Modal dari Bali dan Catatan Musim Lalu
Dari sisi tim, Beckham memastikan Persib tidak datang ke laga tersebut tanpa persiapan. Skuad Maung Bandung sebelumnya telah menjalani pemusatan latihan di Bali sebagai bagian dari persiapan menghadapi pertandingan.
Menurut Beckham, program yang diberikan tim pelatih selama pemusatan latihan menjadi bekal penting sebelum kembali berlatih di Bandung.
“Persiapan sangat bagus. Kita juga sudah melakukan pemusatan latihan di Bali. Jadi persiapan yang sangat cukup untuk kita menghadapi lawan Manila di tanggal 31. Semoga dengan persiapan di Dewata kemarin menjadi modal kita untuk melawan Manila,” ujar Beckham.
Kepercayaan diri Beckham juga ditopang pengalaman menghadapi Manila pada musim sebelumnya. Ketika itu, ia berkontribusi melalui assist yang membuka peluang terciptanya gol kemenangan Persib yang dicetak Barros.
Catatan tersebut kini menjadi modal psikologis bagi Beckham untuk kembali menghadapi lawan yang sama. Namun, ia menyadari pertandingan kali ini memiliki tekanan berbeda karena tiket menuju fase utama ACL Two menjadi taruhannya.

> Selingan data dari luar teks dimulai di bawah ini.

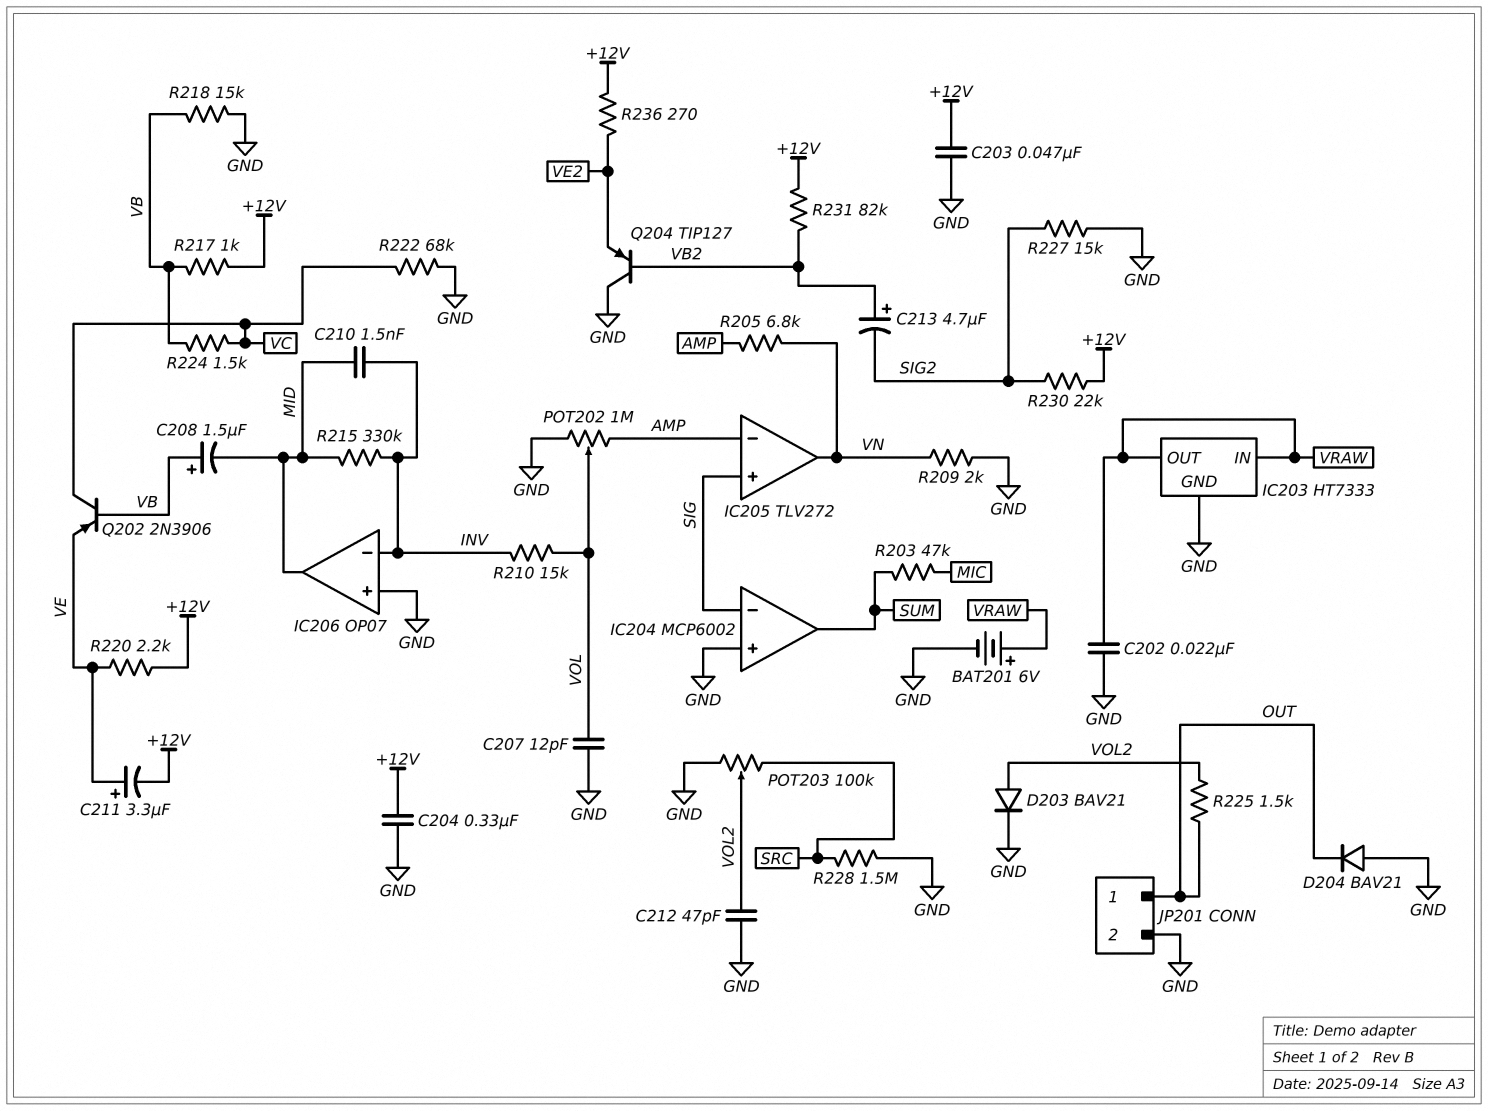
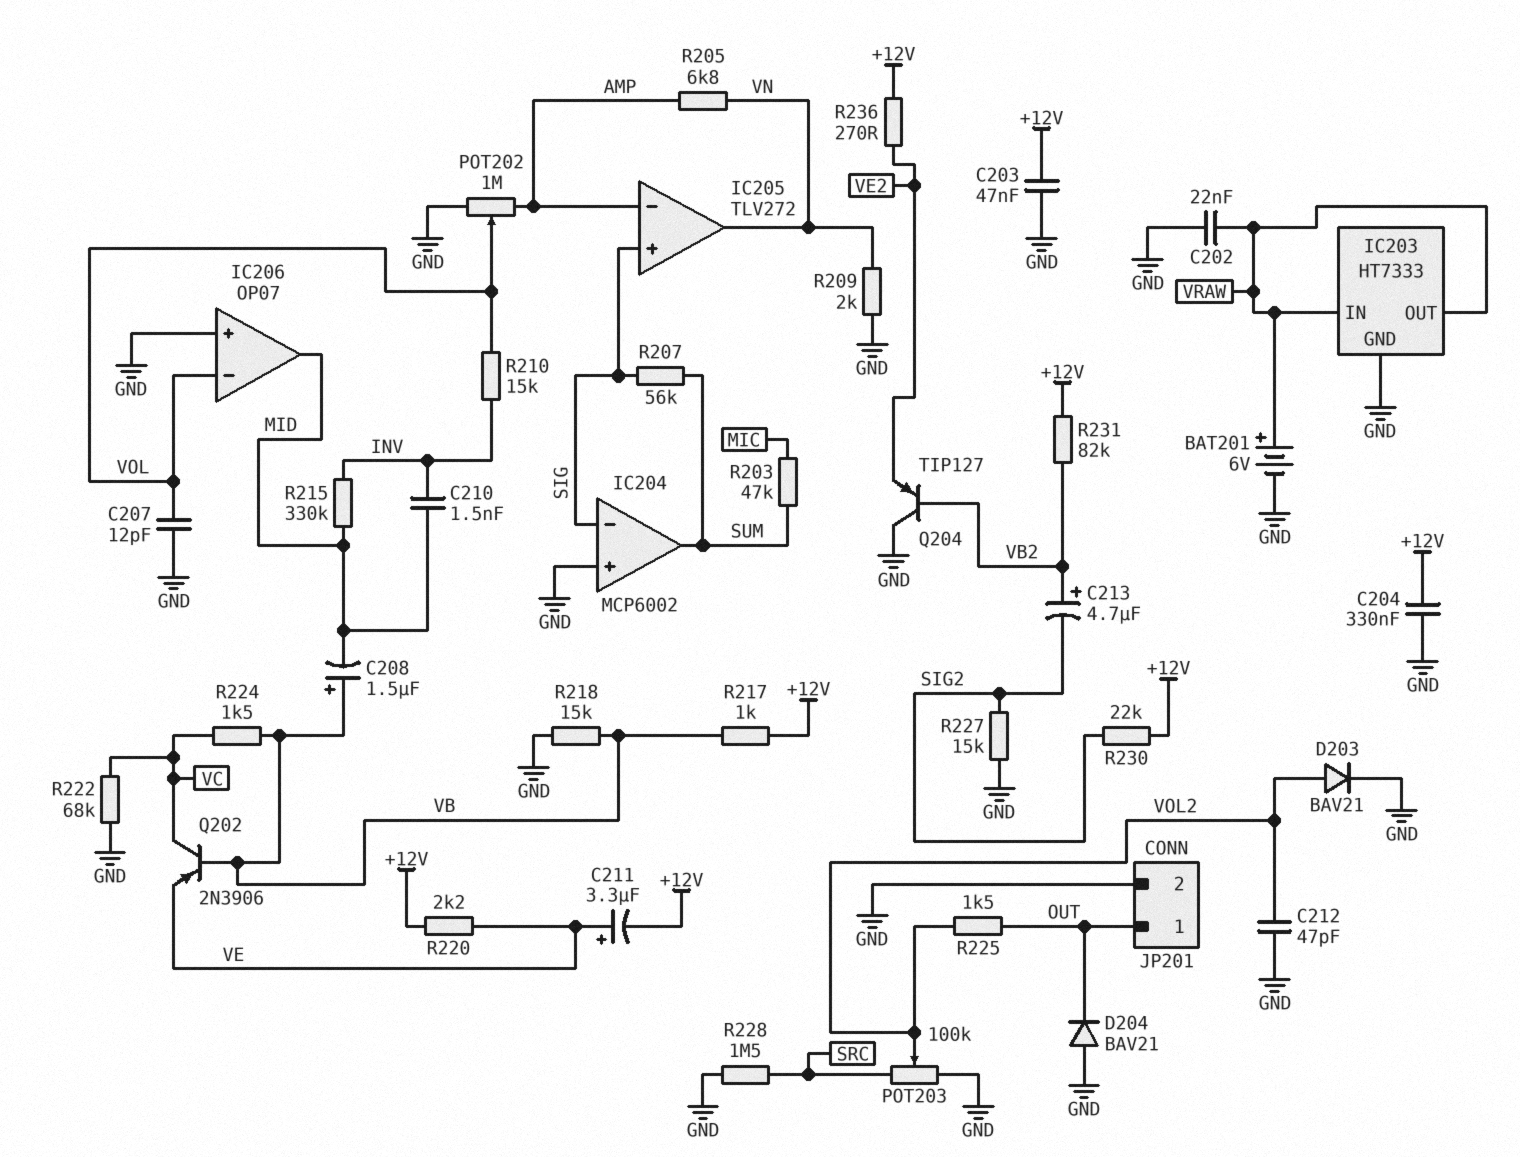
IC206 pin in-: INV -> VOL
R207: none -> 56k (SIG, SUM)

“Harapannya kita bisa menang kembali melawan Manila, karena kita punya hasil yang bagus di musim lalu untuk mengalahkan Manila di kandang. Semoga bisa terulang kembali dan bisa bawa Persib lolos ke babak utama ACL 2,” pungkasnya.
Laga Persib kontra Manila Digger pun menjadi ujian ganda bagi Maung Bandung. Di satu sisi, tim dituntut membuktikan kesiapan di lapangan. Di sisi lain, Persib harus mampu melewati pertandingan penting tersebut tanpa energi langsung dari Bobotoh di tribun.
Kemenangan akan menjadi harga penting bagi Persib untuk melanjutkan perjalanan di kompetisi Asia sekaligus menutup laga tanpa penonton dengan hasil yang positif.